At first the rounded metallic contour looked like a Tibetan bell. Then Jay pulled it out of the box, to show the rest of it – it was an adapter to fit different sizes of plumbing pipe together, and looked nothing like a Tibetan bell. “It is, though, a random thing made of metal,” he said, and struck it (klong!) with a mallet. The box, I could see, was full of random things made of metal – all potentially percussion instruments.
Jay was showing me his collection of mostly hand-made instruments, with the possibility of using one or more in the StormSound Cycle concert. Besides the random things made of metal, the majority were home-made zither-like instruments – the ones that I thought would work best in the concert and the ones I had originally intended to see.

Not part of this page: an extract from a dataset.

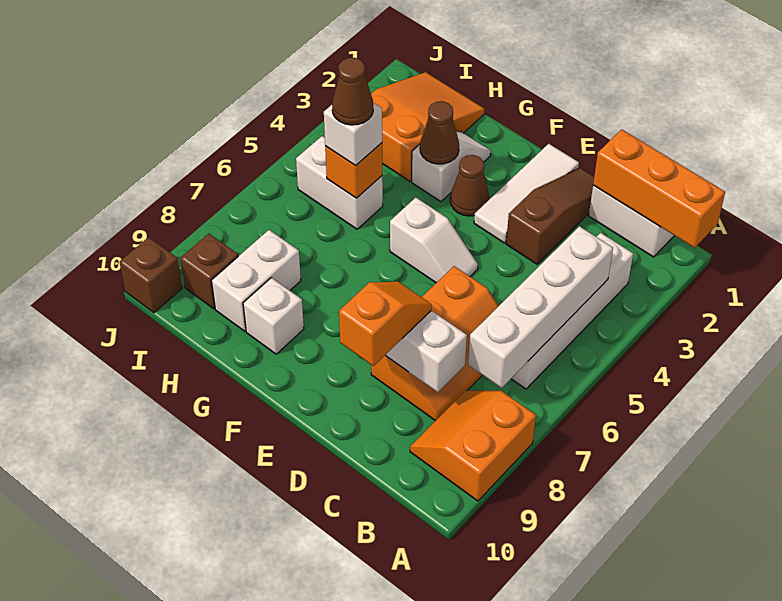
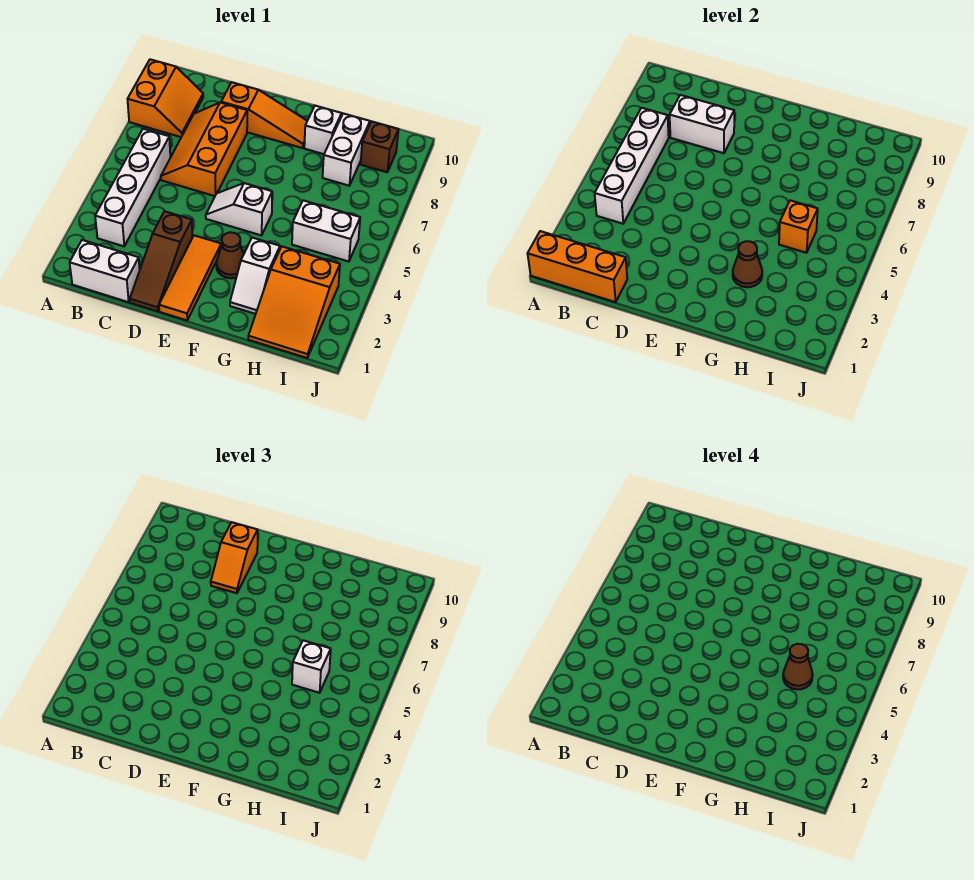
none -> orange slope D9:F9 level 1 top D
white tile E1:E3 level 1 -> orange tile E1:E3 level 1
brown brick J10 level 1 -> none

First, there’s the Ycrix (ee-kree), a pseudo-French name for an 18-stringed box derived from the ancient Chinese cheng (not the more modern and more harplike jeng). It is good with the ringing harmonics and bending, almost bluesy bwayowng! sounds of its predecessor.
The Qulp, originally designed for the Quixotic String Ensemble; maybe related to the Ycrix – though its sound is more metalic.
The Cannon: Music students insisted on calling this one a bazooka, but it’s not! It’s not! It’s an instrument of music, not of war, so it’s called a cannon. Musically it sounds rather like a banjo or even a dulcimer. There are longer versions of this, such as the klool, which is bowed (and has the strings of a viola da gamba).
The dragon: tuned in just intonation, this can be guitarlike, or bowed, or played as a struck chordophone. Resembling instruments from the “stans”, it could be a central Asian addition to the Harry Partch instrumentarium.
“Zither” is, of course, now a class of instruments, not any particular instrument. But, these last two aren’t “zithers” at all. This unnamed length of conduit with a saxophone mouthpiece sounds rather like a contrabass clarinet; I had expected it to sound like a sopranino didgeridoo (wow, was I wrong!).
…And a resonant bass xylophone.
There were a lot of others, including a couple of other zithers, several types of percussion made from plumbing (and tuned to just intonation), and a small harp that does amazingly funky (twowng!) pitch-dives. All in all an interesting set of instruments, some of which I will definitely use in the “StormSound” – probably most would work best for the sounds of the “nocturnimals” (along with the recorders and/or bass clarinet) in the piece “Night Signals; Journey to the Sea”.
(This posting is on 1/11/2011; 133 days until the first performance of the complete "StormSound" Cycle.)